Defence Stock to Buy Now for an Upside of 52%; Recommended by Anand Rathi
Alex Smith
2 hours ago
Synopsis: Anand Rathi has a Buy rating on Unimech Aerospace, citing strong growth prospects, expanding industry presence, improving profitability, and potential upside of nearly 52 percent.
This Small-Cap Defence Stock, engaged in manufacturing precision-engineered tooling, complex assemblies, and critical components for the aerospace, defence, nuclear, energy, and semiconductor industries, is in focus after Anand Rathi gave a buy target of Rs. 1,435, which has an upside potential of 51.85 percent.
With a market capitalization of Rs. 4,776.73 crore, the shares of Unimech Aerospace and Manufacturing Limited closed at Rs. 945 per equity share, rising nearly 0.71 percent from its previous day’s close price of Rs. 938.70.
What is the News?
Anand Rathi, a prominent brokerage firm, has recommended a “Buy” call on Unimech Aerospace and Manufacturing Limited with a target price of Rs. 1,435 per share, indicating an upside potential of 52 percent from its closing price.

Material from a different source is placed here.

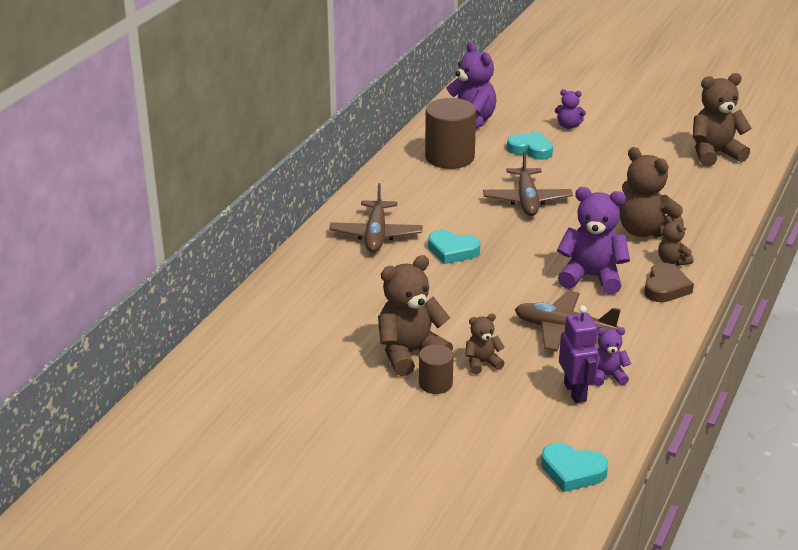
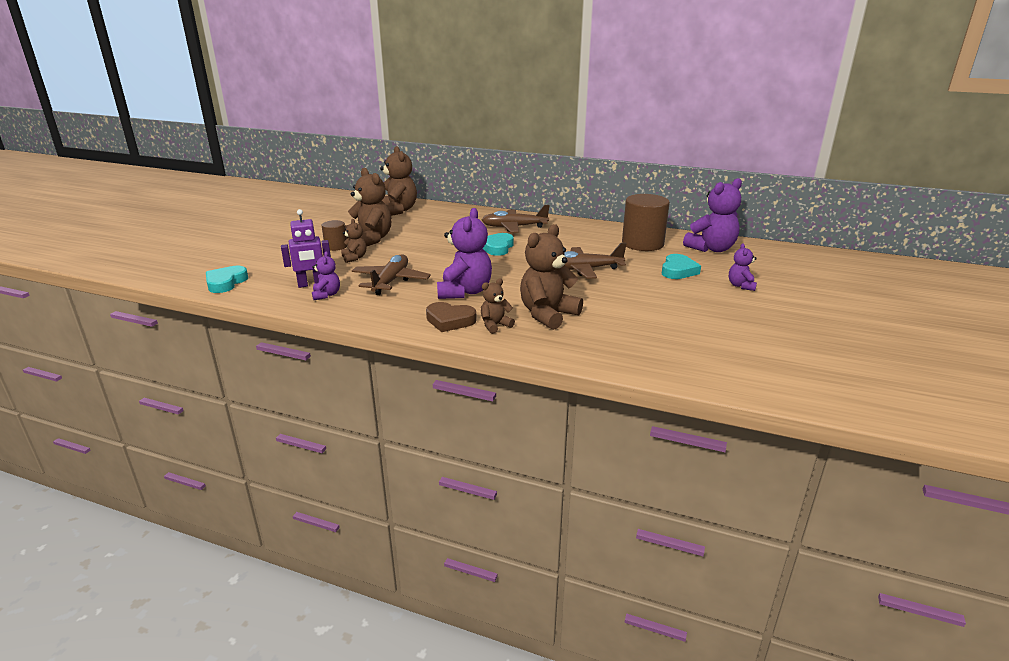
camera: 85 degrees right, 5 degrees down
(714, 154) = (739, 359): brown teddy bear -> brown teddy bear (397, 211)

Anand Rathi remains positive on Unimech Aerospace due to its strong growth visibility, improving margins, and expanding presence across high-growth sectors such as aerospace, defence, nuclear, semiconductor, and oil & gas.
The brokerage expects the company to deliver a strong 75 percent revenue CAGR, 83 percent EBITDA CAGR, and 52 percent PAT CAGR between FY26 and FY28. A key growth driver is the PCA business, where revenue is expected to grow at an impressive 151 percent CAGR over the same period. The company added 200+ customer approvals (FAAs) in FY26 and plans to double this in FY27, supporting future growth. It has also secured a Rs. 866 million nuclear order, providing strong revenue visibility.
Further, the upcoming FTWZ facility, Kanoo joint venture, and Hobel acquisition are expected to strengthen the company’s product offerings and market reach. Anand Rathi also expects RoCE to improve to 18.7 percent by FY28, supported by better utilization, healthy margins, and an improved product mix, which supports the premium valuation and positive outlook on the stock.
Order Book Details
Unimech Aerospace’s order book has shown strong momentum, increasing to Rs 313.7 crore as of May 26, 2026, compared with Rs 93.4 crore in March 2025. This sharp rise reflects strong demand across its key business segments and provides healthy revenue visibility for the coming quarters.
The company secured Rs 383.1 crore worth of orders during FY26, marking its highest-ever annual order inflow. The order book also includes Rs 86.6 crore of nuclear business orders, highlighting Unimech’s growing presence in high-value sectors such as nuclear, defence, and aerospace, which could support long-term growth.
Business Highlights
Unimech Aerospace has a strong global footprint, serving 35 customers across 7 countries, with 89 percent of its revenue coming from exports. The company operates 2.75 lakh sq. ft. of manufacturing capacity and serves leading aerospace, defence, nuclear, and semiconductor customers.
Its product portfolio includes over 5,900 qualified SKUs, comprising 4,718 tooling and precision sub-assemblies and 1,205 precision machined parts. This broad qualification base reflects strong engineering capabilities and supports long-term growth opportunities across multiple high-value industries.
Company Overview
Unimech Aerospace is a precision engineering company that manufactures critical tools, parts, and assemblies for the aerospace, defence, energy, nuclear, and semiconductor industries. The company specializes in aero tooling, ground support equipment, electro-mechanical sub-assemblies, and other high-precision components used in mission-critical applications.
The company operates through two key business segments, which includes Aero Tooling/MRO Tooling and Precision Parts & Assemblies. It supplies aero engine and airframe tools to leading global aerospace companies, including customers linked to Airbus, Boeing, Pratt & Whitney, Rolls-Royce, and LEAP engines. With a strong manufacturing base in Bengaluru and exposure to multiple high-growth industries, Unimech is well positioned to benefit from increasing demand for precision-engineered products globally.
Recent Quarter Results
Coming into financial highlights, Unimech Aerospace and Manufacturing Limited’s revenue has increased from Rs. 68 crore in Q4 FY25 to Rs. 82 crore in Q4 FY26, which has grown by 20.59 percent. The net profit has decreased by 10.34 percent from Rs. 29 crore in Q4 FY25 to Rs. 26 crore in Q4 FY26.
Unimech Aerospace and Manufacturing Limited’s revenue and net profit have grown at a CAGR of 36.68 percent and 39.92 percent, respectively, over the last three years.
In terms of return ratios, the company’s ROCE and ROE stand at 11.8 percent and 9 percent, respectively. Unimech Aerospace and Manufacturing Limited has an earnings per share (EPS) of Rs. 12.4, and its debt-to-equity ratio is 0.17x.